クジラ問題

先日、英語のトレーニングに英語のテレビドラマをDVDで見ているという話をしたが、初対面の外国人との話のきっかけ用の話題を持っていると便利である。
その人のパーソナリティーにもよるが、ジョークやユーモアのあるものだと、相手との緊張感をお互いに減らすことができるからだ。

私の場合には、以下のような話題を使っている(これはlong version)。
Noriko:...Both of my parents are biologists.
Dr. X: Oh, what do they do?
Noriko: Well, my father is working on whales.
Dr. X: A whale?
Noriko: Yeah, that huge sea mammal. He studies something like ecology of whales.
Dr. X: Oh, I see.
Noriko: And my mother is a researcher of yeast.
Dr. X: Yeast cells?
Noriko: Yes, she is a morphologist, one of the Japanese pioneers of electron microscopy.
Dr. X: Ahah.
Noriko: And that's why I am working on eukaryotes in the middle, say, dealing with mice and rats!
Dr.
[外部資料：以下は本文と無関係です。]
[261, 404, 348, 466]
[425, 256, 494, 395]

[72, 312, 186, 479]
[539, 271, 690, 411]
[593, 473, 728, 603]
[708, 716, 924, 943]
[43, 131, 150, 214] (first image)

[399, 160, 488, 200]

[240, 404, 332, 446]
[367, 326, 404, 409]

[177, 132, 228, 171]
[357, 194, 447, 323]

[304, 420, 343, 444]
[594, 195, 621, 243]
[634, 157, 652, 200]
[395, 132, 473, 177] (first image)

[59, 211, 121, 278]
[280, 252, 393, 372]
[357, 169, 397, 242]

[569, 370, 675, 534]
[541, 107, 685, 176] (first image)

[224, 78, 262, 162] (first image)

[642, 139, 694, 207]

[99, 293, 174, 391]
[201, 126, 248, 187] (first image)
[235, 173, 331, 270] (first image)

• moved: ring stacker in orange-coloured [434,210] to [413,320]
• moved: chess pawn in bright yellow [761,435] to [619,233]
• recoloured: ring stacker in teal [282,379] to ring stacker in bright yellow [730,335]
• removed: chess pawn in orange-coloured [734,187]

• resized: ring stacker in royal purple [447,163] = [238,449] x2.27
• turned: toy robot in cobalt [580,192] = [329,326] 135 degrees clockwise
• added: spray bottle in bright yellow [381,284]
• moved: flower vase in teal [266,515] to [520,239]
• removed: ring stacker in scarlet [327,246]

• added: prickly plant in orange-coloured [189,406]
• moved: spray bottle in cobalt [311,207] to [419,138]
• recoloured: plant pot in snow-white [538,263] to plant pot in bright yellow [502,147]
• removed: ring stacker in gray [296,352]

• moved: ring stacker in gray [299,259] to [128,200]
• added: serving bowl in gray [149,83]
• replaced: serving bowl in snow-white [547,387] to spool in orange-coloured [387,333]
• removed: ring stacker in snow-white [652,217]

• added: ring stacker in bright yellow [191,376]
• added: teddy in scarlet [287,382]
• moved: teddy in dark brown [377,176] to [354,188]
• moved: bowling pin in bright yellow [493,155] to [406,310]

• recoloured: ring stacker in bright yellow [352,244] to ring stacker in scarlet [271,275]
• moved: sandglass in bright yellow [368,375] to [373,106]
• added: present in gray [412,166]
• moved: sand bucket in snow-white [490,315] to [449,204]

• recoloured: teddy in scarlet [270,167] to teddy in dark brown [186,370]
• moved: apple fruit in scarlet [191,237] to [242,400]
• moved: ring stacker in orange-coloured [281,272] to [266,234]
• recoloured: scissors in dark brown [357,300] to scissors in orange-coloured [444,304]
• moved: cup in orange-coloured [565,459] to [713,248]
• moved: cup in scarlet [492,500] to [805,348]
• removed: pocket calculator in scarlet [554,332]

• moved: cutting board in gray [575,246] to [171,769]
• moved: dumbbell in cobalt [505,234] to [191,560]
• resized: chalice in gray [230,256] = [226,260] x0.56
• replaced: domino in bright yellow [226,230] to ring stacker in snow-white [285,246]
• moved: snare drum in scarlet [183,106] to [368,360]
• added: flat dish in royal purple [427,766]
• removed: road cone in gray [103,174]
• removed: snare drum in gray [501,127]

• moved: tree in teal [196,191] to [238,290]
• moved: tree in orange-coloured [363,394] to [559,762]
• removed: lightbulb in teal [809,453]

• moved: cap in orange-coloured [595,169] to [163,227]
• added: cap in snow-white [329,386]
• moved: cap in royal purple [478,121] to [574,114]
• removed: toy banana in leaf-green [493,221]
X: Ha-ha!

ただし、この話題はここまでにとどめることにしている。
鯨に関する意見や感情は、多くの西洋人とは異なるからだ。

たぶん私の世代くらいまでは学校給食で「鯨の竜田揚げ」などを食べた経験があるだろう。
私はあまり美味しいとは思わなかったが、仙台では冷凍ではない鯨の刺身を食べさせる店があり、これは本当に美味しい。
やはり海にはいても哺乳類なので、赤味と肉の中間のような味というおうか、馬刺しに近いと思って頂けばよいだろう。
だが、「鯨はとっても美味しいですよ」とは、アングロサクソン系の人達に対してはなかなか言い出せない。
そんなことをしたら眉を吊り上げられてしまうかもしれないからだ。

キリスト教では人間に与えられた動物(家畜)とそうでないものが明確に区別されており、牛でも豚でも鶏でも、どんなに殺しても構わないのだが、家畜以外は「殺すなんて非人道的」という対象になる。
イギリス貴族の狐狩りはまた別なのだろうし、最近でこそ「フォアグラを作るのにガチョウの胃袋に餌を詰め込むのは酷い!」という批判が起きているが、フランス人は絶対にやめないだろう。
だから、要は文化の違いなのだが、これがなかなか・・・
とくにアメリカは捕鯨をジャパン・バッシングの格好の対象にしており(もうすぐ牛肉輸入問題も同じようなことになるのかも)、「鯨やイルカはとても頭がいい高等哺乳類。それを殺すなんてかわいそう」というキャンペーンを張ってきた。
かつて下田に黒船が寄航し、鎖国を解くように迫ったのは、脂を燃料などにするために捕鯨をしていたから、給油の基地が必要だったためなのに、そういう歴史は一切お構いなし。
エスキモーがアザラシを食べるために捕獲するのは認められるというのに。

私も、韓国では「犬肉」が滋養強壮に良いとみなされているとしても、あまり自分では食べたいとは思わない(あ、また苦手なものが見つかりましたね・・・汗)。
でも、それを食べるのは韓国の人の勝手であると思う。

ただ、犬と違うのは、鯨の場合、日本近海だけではなく、南氷洋まで出かけていくので、国際的な会議でどのくらい採ってもよいかが決められる。
今年は6月から韓国の蔚山(ウルサン)で国際捕鯨会議が開かれていたのだが、その内容は日本ではあまり報道されていない。

かろうじて鯨ポータルサイトというところからリンクしている下記のレポートに乗っているくらいだ。
http://blog.e-kujira.or.jp/
(CNNには載ったという話を聞いたが、今アクセスしてみたが記事は見つからなかった)

日本はこの会議において、簡単に言えば、この10数年で過去の乱獲時代から回復して、鯨の頭数はかなり増えたので、食物連鎖の上位に立つ鯨を適切に間引くことは、他の海産資源の有効利用のためにもリーズナブルだ、ということを主張し、これまでの保護案撤廃を求めた。
これは否決されたのだが、今回は25対30、棄権2と大健闘であった。
(でも負けは負け)

今後日本の捕鯨はどのようになっていくのだろうか。
私にとっては美味しい鯨が食べられなくなってしまうのは非常に悲しいが、若い世代の人達は鯨といえば「ホエールウォッチング」と思っていて、食べるなんて知らない人も多いかもしれない。
伝承する人、守る人がいなければ文化は廃れていくだろう。



明日は朝から東京で会議なのでブログはお休み。